The problem, is that the trajectory is not right aligned with the x y grid. Also, the camera is tilted down a bit.

Screenshot from 2021-06-12 17-57-44

Thanks! Best regards, Tom

ferreram commented 3 years ago

Hi @TheRealKaufmann , Glad to hear that this project is useful to you. Initialization is explicitly performed in visual_front_end.cpp for monocular setups. In stereo configuration, the initialization is implicitly performed when creating the 1st keyframe as this triggers the triangulation of stereo correspondences (in mapper.cpp).

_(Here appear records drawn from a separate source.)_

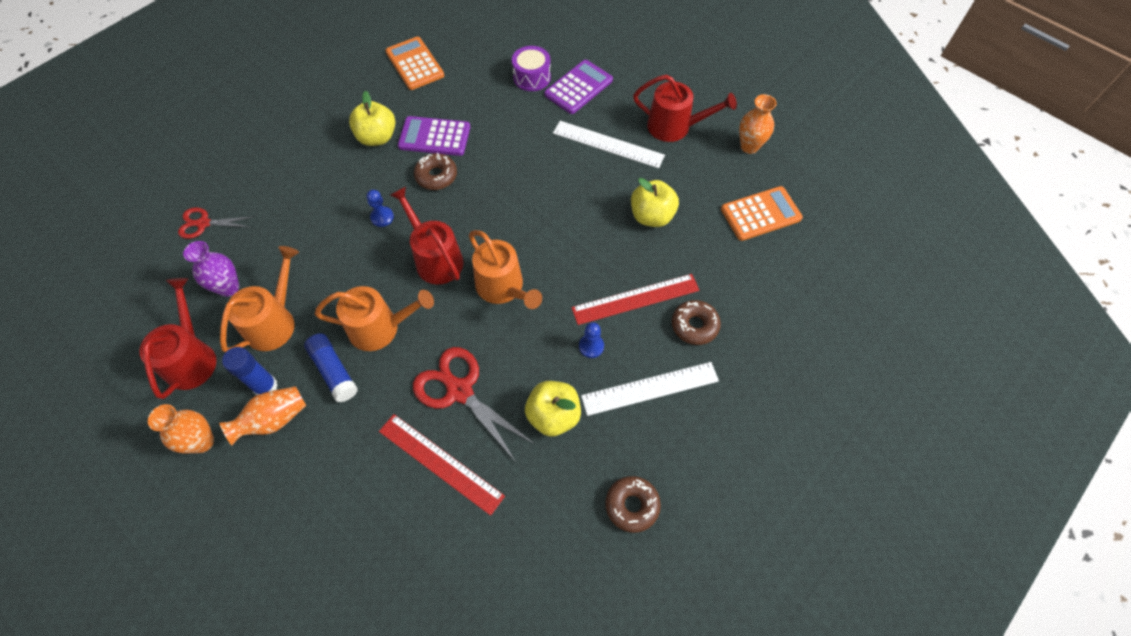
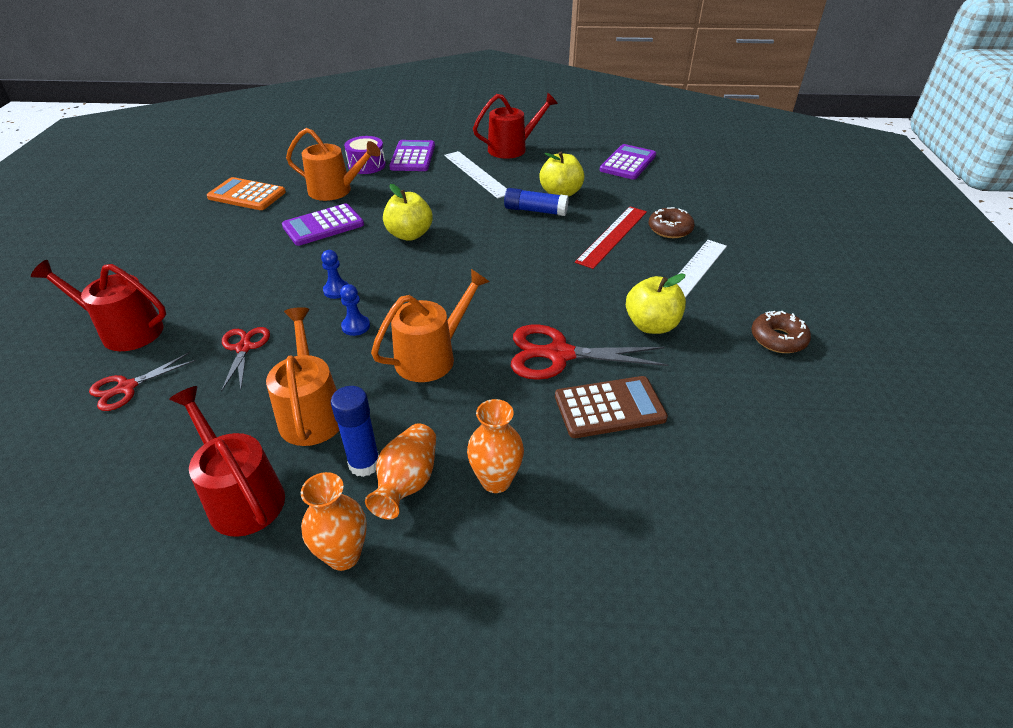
camera: 40 degrees left, 20 degrees down
(229, 287) = (221, 417): purple vase -> none
(285, 234) = (244, 348): none -> red scissors
(334, 371) = (424, 410): blue glue stick -> blue glue stick (535, 211)
(377, 137) = (265, 248): yellow apple -> yellow apple (409, 235)
(435, 258) = (423, 290): red watering can -> red watering can (125, 331)
(436, 176) = (356, 245): brown donut -> none
(440, 463) = (609, 408): red ruler -> brown calculator
(503, 288) = (506, 278): orange watering can -> orange watering can (335, 191)
(591, 346) = (620, 274): blue pawn -> blue pawn (356, 326)
(608, 144) = (477, 174): white ruler -> white ruler turned 75 degrees clockwise
(749, 146) = (574, 138): orange vase -> orange vase (496, 480)
(760, 214) = (628, 163): orange calculator -> purple calculator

For your use case, I would say that the easiest way for you would be to initialize the orientation of the camera while standing still (in order for you to use a strong prior from the fact that you know the drone is not moving at all which will help you in removing the IMU biases). For the initialization function, I think you could call it in ov2slam.cpp, maybe right after the call to "bool is_kfreq = pvisualfrontend->visualTracking(img_left, time);". In Visual SLAM, the "world" frame (or frame of reference if you prefer) is defined by the pose of the 1st keyframe (usually set as the Identity pose if no other information is available). So, you need to align the orientation of the 1st keyframe and propagate this alignment to other existing keyframes (and to the 3D map points) if any have already been created.

Hope it helps!

TheRealKaufmann commented 3 years ago

Hi thank you very much for the detailed response!

So all I have to do is to write an initialization function in ov2slam.cpp that transform the first keyframe in mapper.cpp and propagate this?

ferreram commented 3 years ago

Yes, you can see every camera poses Tc0ci as the transformation from camera i to camera 0 and every 3D map points j as c0_Xj, i.e. they are all expressed in the frame of reference defined by the first created keyframe whose pose is Tc0c0 (= Identity). So, once you have estimated you rotation alignment Rwc0 from your IMU, you can align everything by applying this rotation: TwcI = [Rwc0 Rc0ci | Rwc0 tc0ci] and w_Xj = Rwc0 * c0_Xj. In terms of code, you have to go through every keyframes in mappkfs and every 3D map points in mapplms and apply this rotation to update their frame of reference.

TheRealKaufmann commented 3 years ago

Thanks you very much! I will close this issue for now.